Cubs Could Do Better Than Being in Chicago
By RAY HANANIA
Southwest News-Herald Thursday, May 09, 2013
I’m not much of a baseball fan, unlike like my son, Aaron. For that matter, I really don’t like sports at all.
Aaron can tell you the names of all the major players, explain whose autographs are the most valuable and recite statistics for the top players. He learned that from hanging out with the fine folks at the Baseball Card King in Oak Lawn.
He actually spends a lot of time watching MLB highlights every day while I watch reruns of “King of Queens” and even “Leave it to Beaver,” the operating manual for Baby Boomer families.
But I do know one thing. Going to a Cubs game sucks. It takes forever to drive there. There’s barely enough parking. The ballpark is squeezed in. The food is just OK, and the team is always dependent on taxpayer subsidies and incentives.
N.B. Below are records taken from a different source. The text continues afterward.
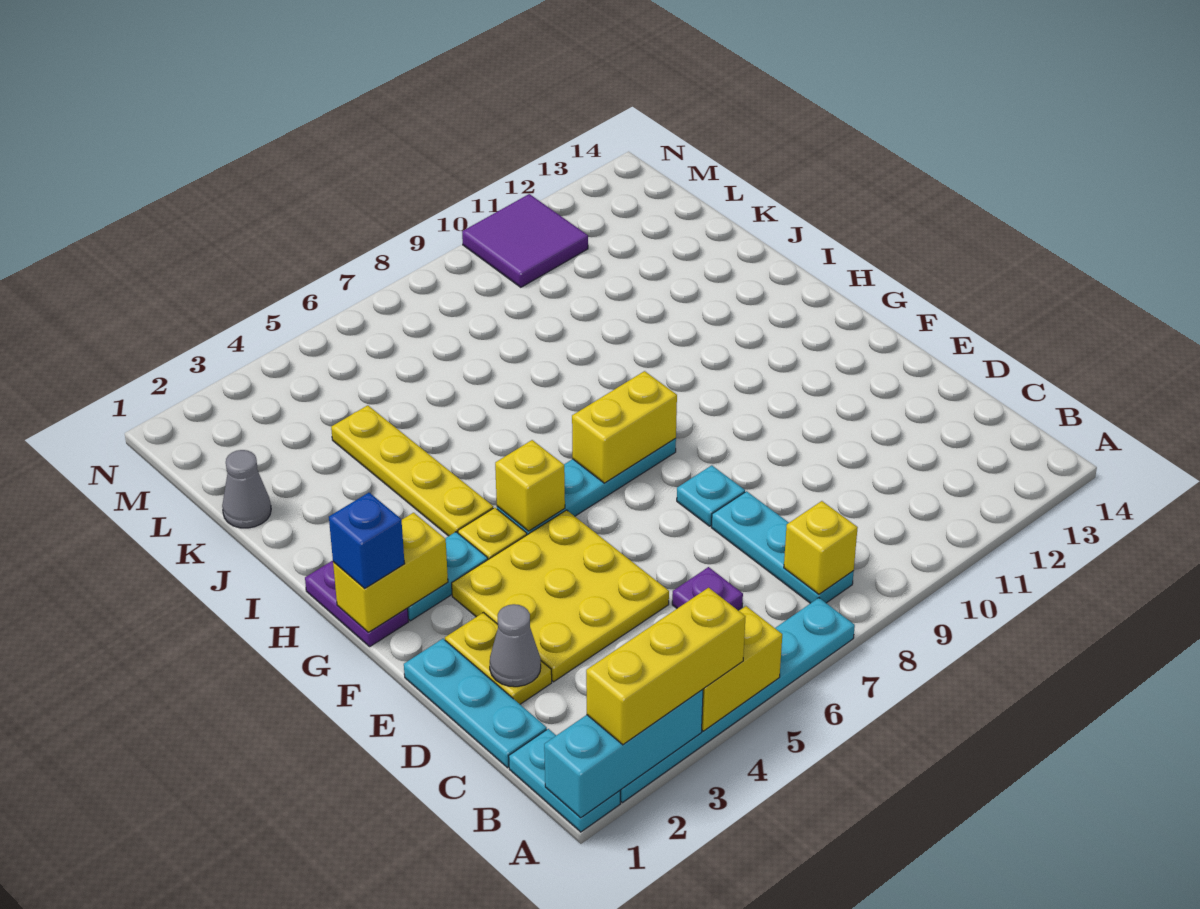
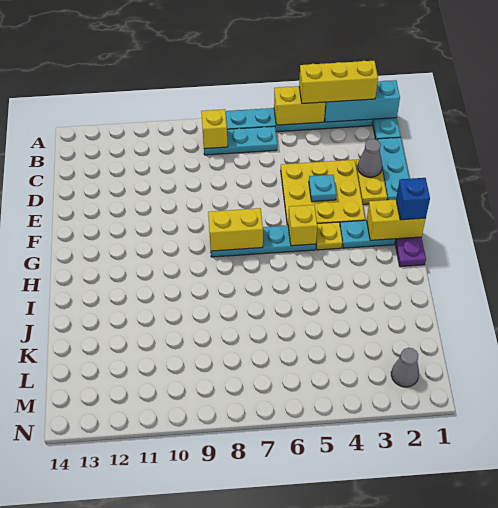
cyan plate B8:D8 level 1 -> cyan plate B6:B8 level 1
purple plate C6 level 1 -> none
cyan plate E8 level 1 -> cyan plate E4 level 2
yellow plate H4:K4 level 1 -> none
grey cone K1 level 1 -> grey cone M2 level 1
purple tile M10:N11 level 1 -> none

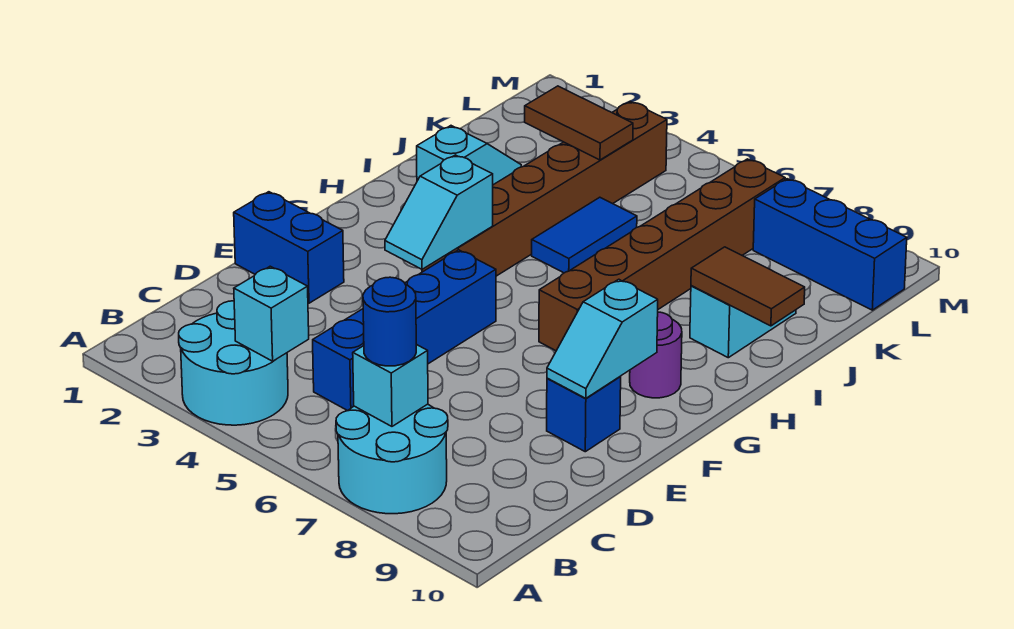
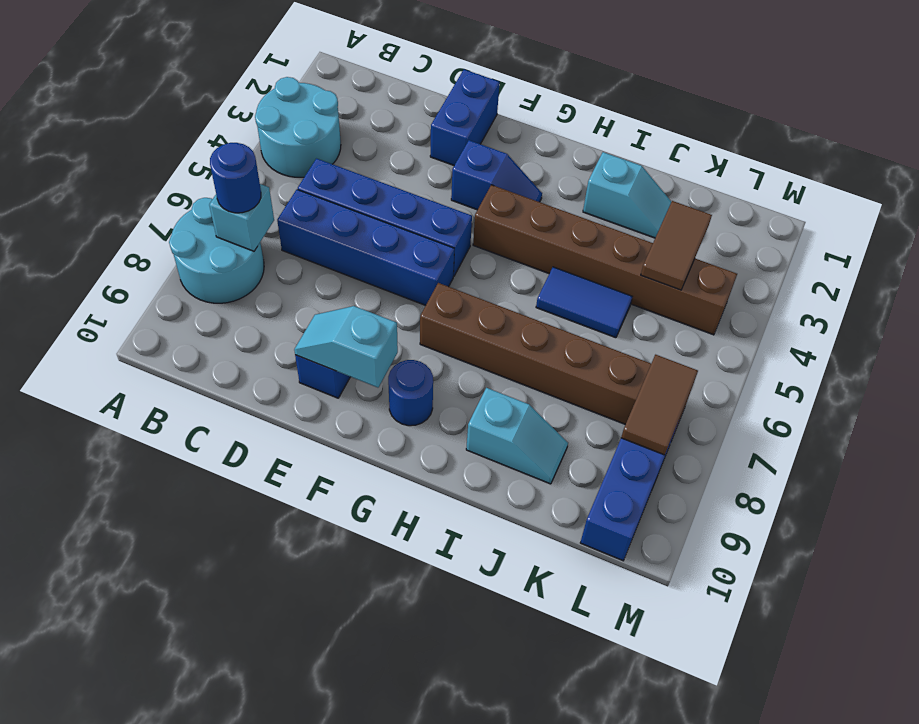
cyan brick B4 level 2 -> none
none -> blue brick C6:F6 level 1
none -> blue slope F3:G3 level 1 top F
cyan slope F4:G4 level 2 top G -> none
purple round brick G9 level 1 -> blue round brick G9 level 1
brown tile I9:I10 level 2 -> brown tile L7:L8 level 2

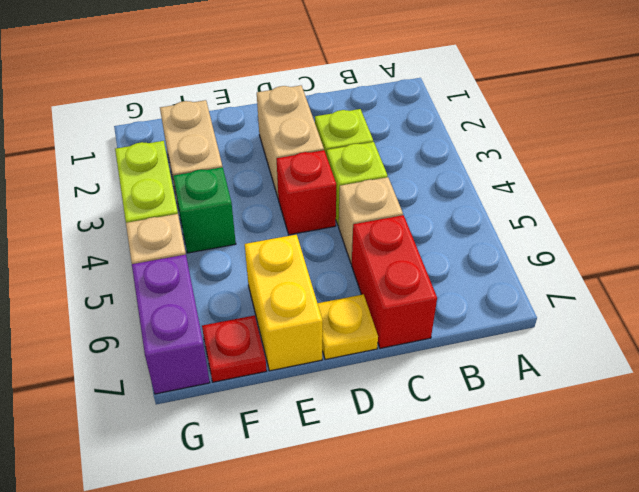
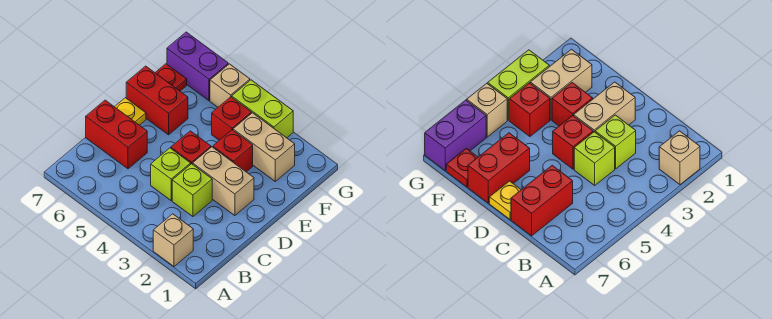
tan brick C5 level 1 -> tan brick A2 level 1
none -> red brick E3 level 1
yellow brick E6:E7 level 1 -> red brick E6:E7 level 1
green brick F4 level 1 -> red brick F4 level 1

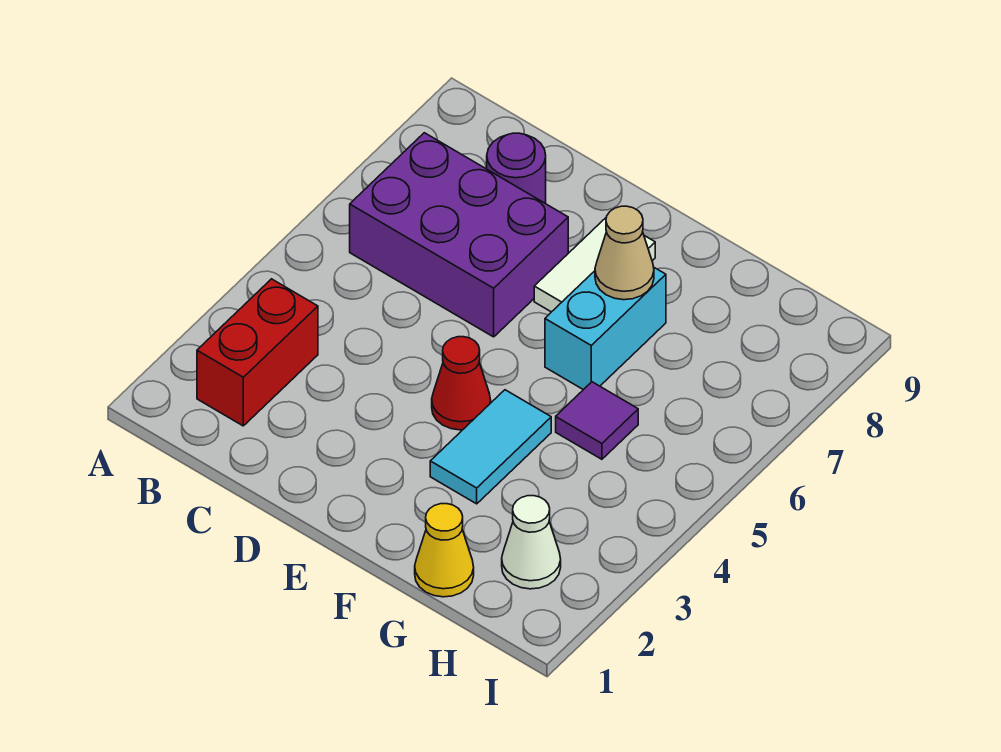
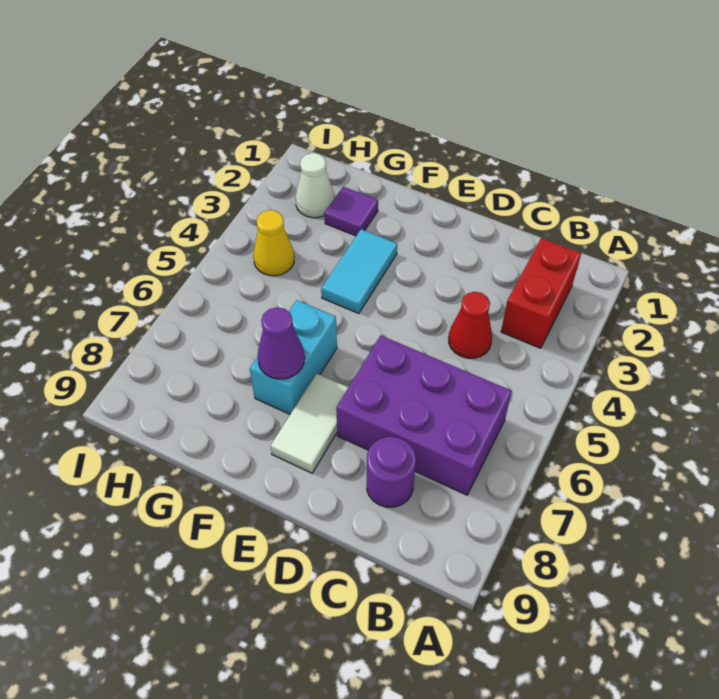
red cone E4 level 1 -> red cone C4 level 1
tan cone F7 level 2 -> purple cone F7 level 2
yellow cone G1 level 1 -> yellow cone H4 level 1
purple tile G5 level 1 -> purple tile G2 level 1

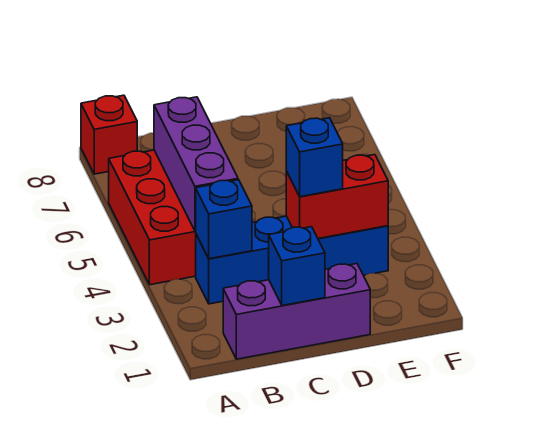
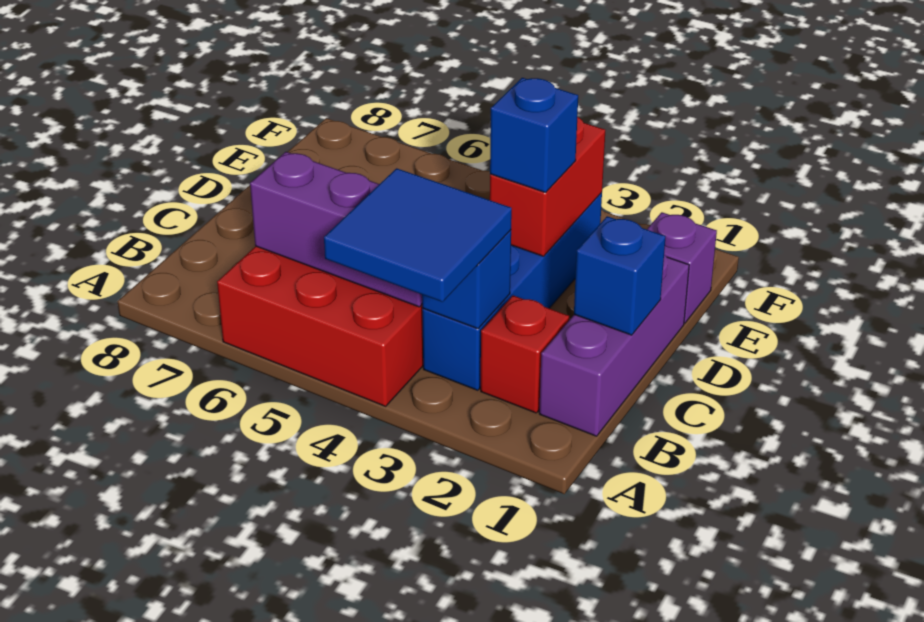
none -> blue tile A3:B4 level 3
red brick A8 level 1 -> red brick B2 level 1
none -> purple brick E1 level 1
In the end, as a taxpayer, I pay too much for a ticket to sit too far from the action, and some of my tax dollars end up covering sports events in this city.
I don’t like it. But then, like most smart people, I don’t live in Chicago anymore, bailing out long ago for a better life in the suburbs.
The problem is, while most fled Chicago, the sports teams are still stuck there.
Bridgeview made a fantastic move to build a sports stadium for soccer that features the Chicago Fire. Forget about the naysayers in the news media. In a good economy that stadium will be a gold mine for taxpayers and is a boon for the Southwest Suburbs, which have long been ignored.
So what’s keeping the Cubs in Chicago?
They haven’t won a World Series in more than 104 years. You don’t have to know anything about baseball to know the Cubs have a major problem.
I think it’s their stadium.
One of my clients, the Town of Cicero, and another suburb I have nothing to do with, Rosemont, have both suggested the Cubs move by them. I’m partial to Cicero, of course. But the whole thing got me thinking.
A new stadium in the suburbs would break the headlock that prevents the Cubs from generating more advertising revenue, and allow the team to focus more on improving the performance of the players than constantly haggling every season with the rooftop owners and Chicago politicians.
They could have more night games in the suburbs. There would be more parking. There would be more seating. And that would mean more attendance and greater revenues for the team.
The ballplayers could focus on being better players rather than politicians. And it’s true, a World Series victory would do wonders not just for the suburb that hosts the Cubs but for the entire region.
In other words, being in Wrigley Field is a downer. The Cubs losing every year drags everyone down, including me in my little suburban hamlet in Orland Park.
Everyone says the Ricketts family would never relocate the Cubs. If this were 1909, I wouldn’t blame them. But it’s 104 years later.
Maybe relocating the Cubs to a new modernized stadium that puts the fans and the players as the top of the priority list might be exactly what they need to change their luck.
As for the goat? Well, order some rice, some spices and we can enjoy a nice Middle Eastern meal.